Keeping it fresh

THREE SOCIETIES are planning to launch an alternative Freshers’ Week programme to rival college events next year.

The societies People & Planet, DougSoc and HP Muggle Soc, are attempting to organise their own Freshers’ Week, steering away from a college theme.

“During Freshers’ we only really got to know the people in our block and it seemed like all the colleges were at different places throughout the week,” says Harry Pick, a James first year. Rather than replacing events, societies would run alongside them, giving increased choice. The idea will go to UGM, which if passed would mean that YUSU would have to support the project. A vote will be taken later this term.
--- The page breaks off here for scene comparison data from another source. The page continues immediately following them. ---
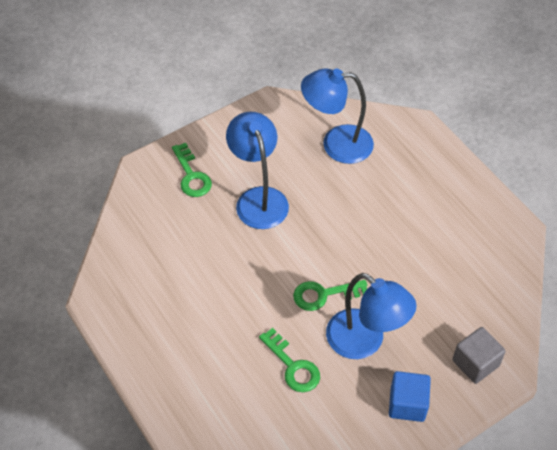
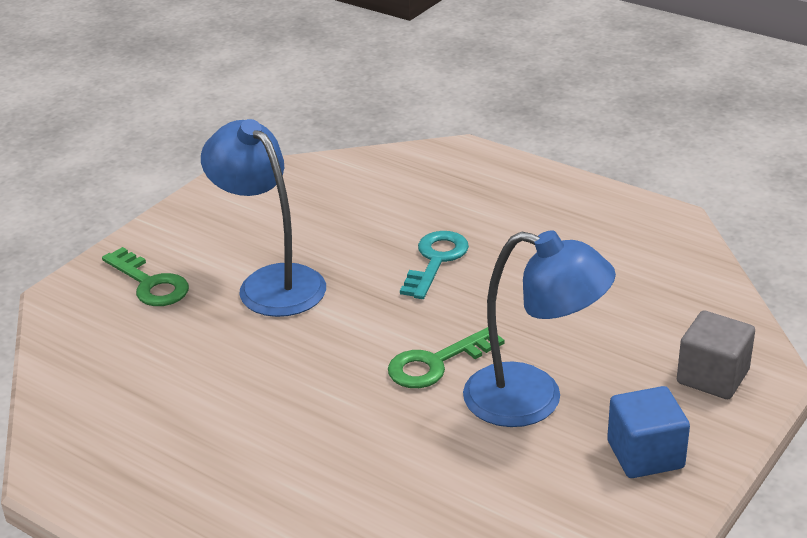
camera: 20 degrees left, 20 degrees down
(293, 366) = (437, 462): green key -> none
(336, 144) = (357, 196): blue lamp -> none
(359, 214) = (436, 260): none -> turquoise key

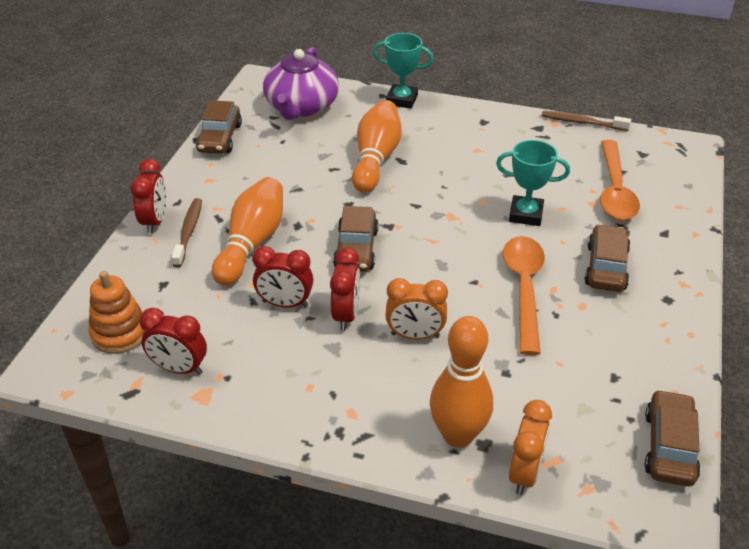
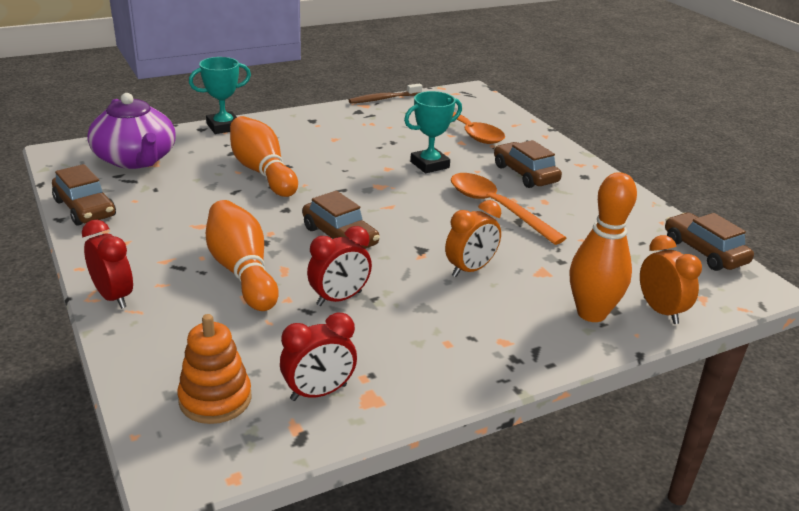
camera: 45 degrees left, 10 degrees down
(188, 232) = (164, 289): brown toothbrush -> none
(346, 315) = (400, 282): red clock -> none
YUSU Democracy & Services Officer Dan Walker, in charge of organising Freshers’ events, said that he backed the idea, though would like to see  branding steer away from marketing an ‘alternative’ Freshers’ Week.
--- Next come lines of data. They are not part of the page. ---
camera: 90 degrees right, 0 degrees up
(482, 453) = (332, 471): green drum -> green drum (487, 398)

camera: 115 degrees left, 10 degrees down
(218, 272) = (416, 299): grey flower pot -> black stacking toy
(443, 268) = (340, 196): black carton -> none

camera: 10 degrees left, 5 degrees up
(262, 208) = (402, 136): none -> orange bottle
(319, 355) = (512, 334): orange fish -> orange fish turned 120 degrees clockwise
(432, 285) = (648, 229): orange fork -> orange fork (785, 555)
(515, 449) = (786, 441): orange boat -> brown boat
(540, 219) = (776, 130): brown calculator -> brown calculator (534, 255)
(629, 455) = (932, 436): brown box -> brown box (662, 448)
“I balk at the idea [of ‘alternative’]… it sounds like you have to choose. It’s the same as how we don’t label events as ‘welfare’.” Nonetheless, Walker praised the idea of more societies being involved. Societies have currently been testing the waters with the idea by doing the college rounds to see if JCRC chairs will support the initiative. Vanbrugh chair Kallum Taylor supports the idea “but with caution,” hoping that the University’s “collegiate character” doesn’t disappear.
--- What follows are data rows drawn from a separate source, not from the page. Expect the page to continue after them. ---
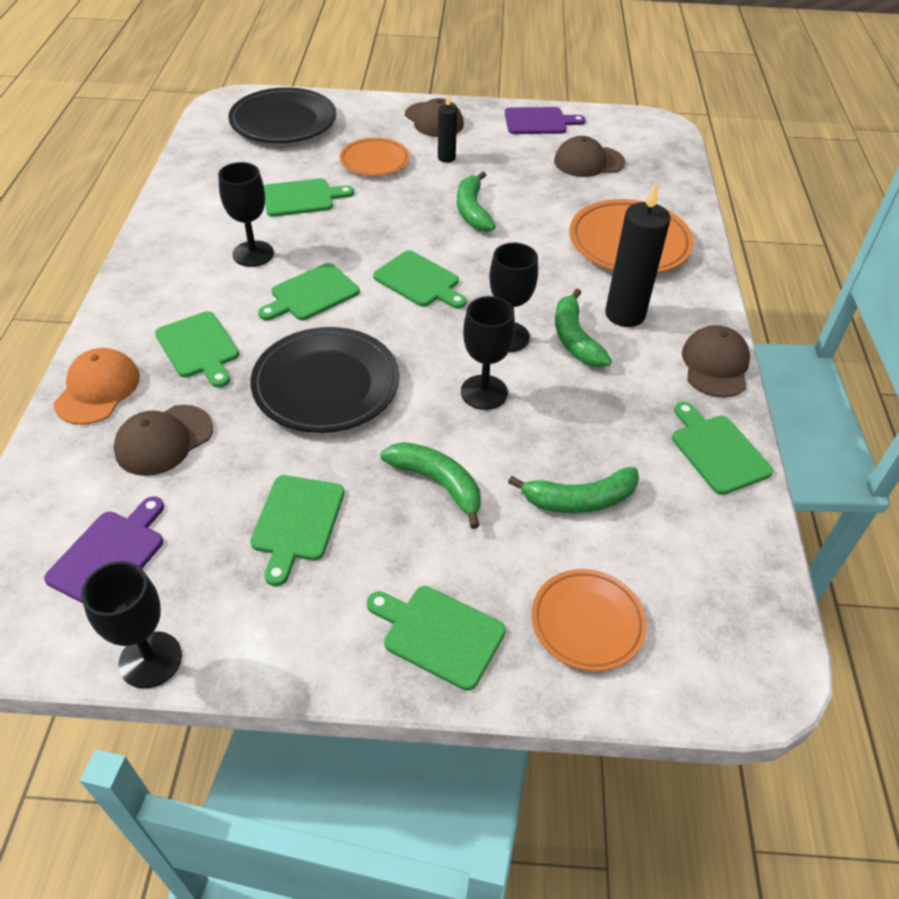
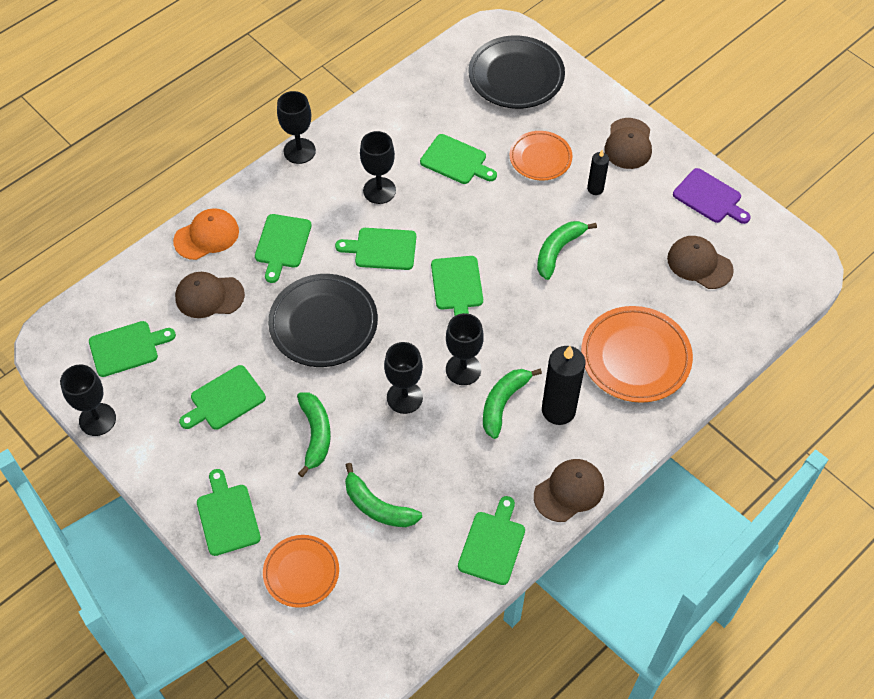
camera: 45 degrees right, 10 degrees up
(110, 555) = (127, 348): purple cutting board -> green cutting board
(128, 267) = (299, 151): none -> black goblet

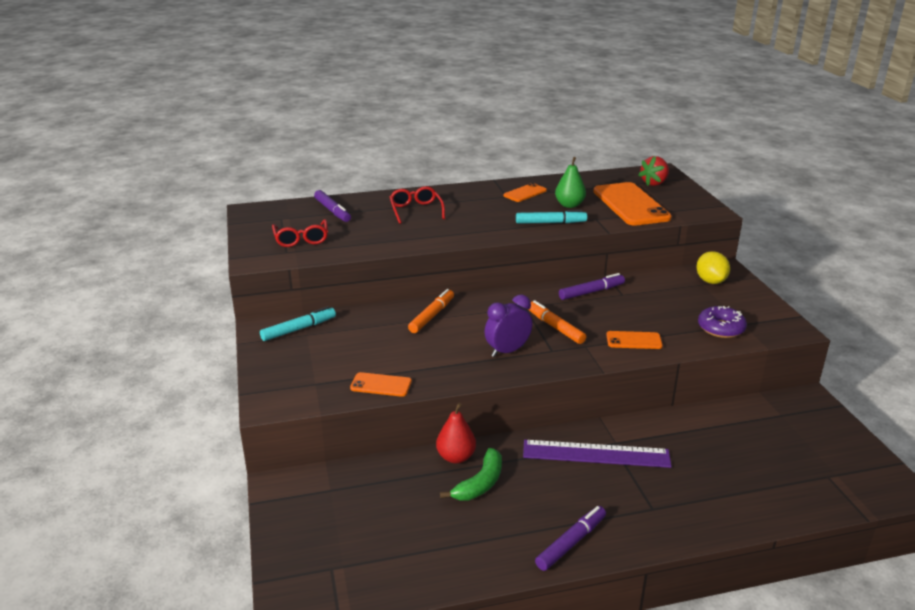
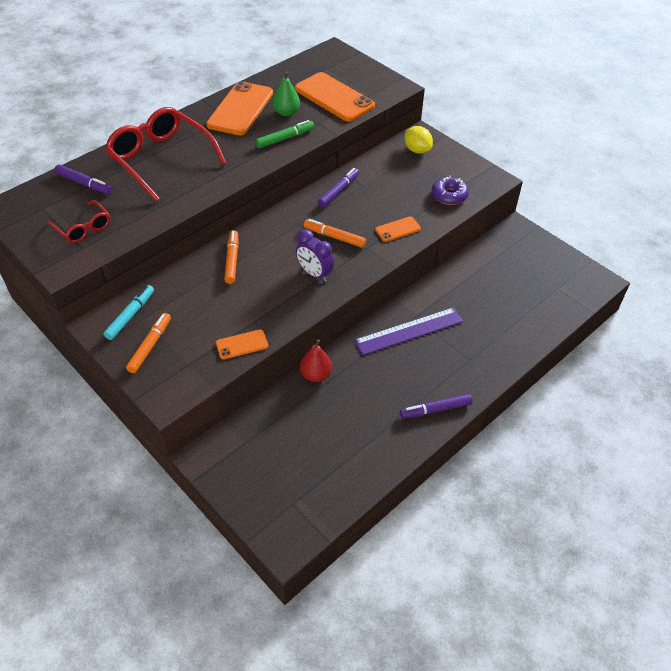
camera: 30 degrees left, 20 degrees up
(294, 357) = (150, 346): none -> orange marker
(416, 210) = (161, 159): red glasses -> red glasses, size x1.95
(480, 483) = (347, 389): green banana -> none
(507, 351) = (314, 274): purple clock -> purple clock turned 75 degrees counterclockwise
(525, 193) = (240, 109): orange phone -> orange phone, size x2.05
(550, 223) = (285, 138): turquoise marker -> green marker
(571, 543) = (435, 409): purple marker -> purple marker turned 120 degrees counterclockwise
(654, 183) = (337, 66): red strawberry -> none

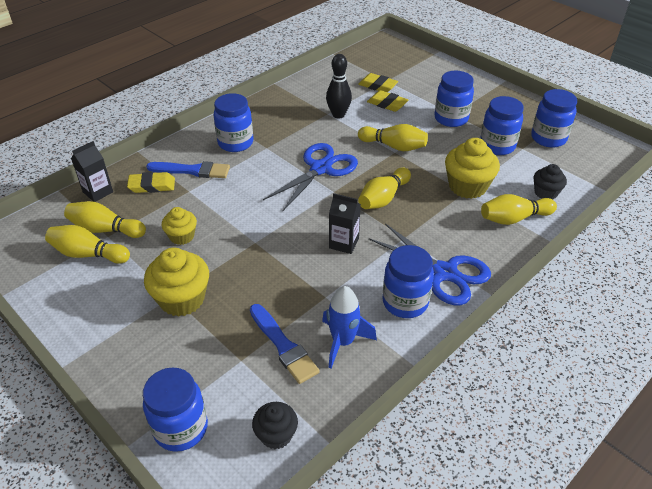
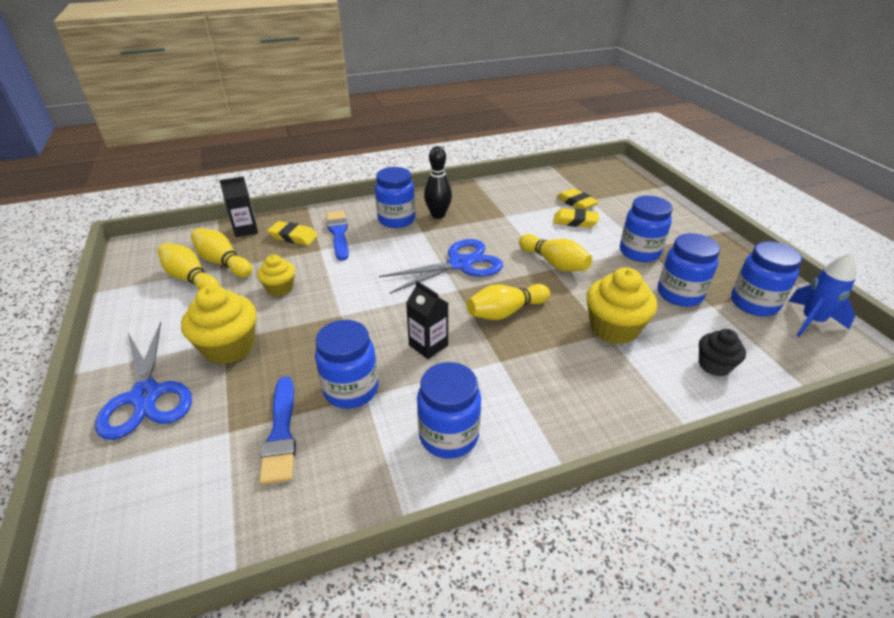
camera: 25 degrees right, 5 degrees down
(181, 428) = (111, 482): blue jar -> blue jar (351, 390)
(192, 170) = (338, 233): blue brush -> blue brush turned 135 degrees counterclockwise
(276, 435) = (190, 535): black cupcake -> none
(338, 115) = (516, 219): black bowling pin -> black bowling pin (438, 215)
(343, 342) = (345, 455): blue rocket -> blue rocket (811, 321)
(387, 104) = (575, 221): yellow eraser -> yellow eraser turned 45 degrees counterclockwise
(444, 272) = (520, 418): blue scissors -> blue scissors (146, 395)
(514, 218) = (651, 383): yellow bowling pin -> none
He also expressed concern over the lack of a “reassuring welfare structure” with which the project was presented, but “absolutely back[s] anything, to the hilt, that offers an alternative for students. “Nick Scarlett, YUSU Student Activities Officer, said that, “Societies being involved in Freshers’ Week can only be a positive thing.” Alongside colleges they play a huge role in the student experience, something that’s good to get in from the word go. “Like Walker, Scarlett had reservations over the ‘alternative’ aspect of the proposal, noting that societies shouldn’t be marketed as alternative to colleges when it came to student life.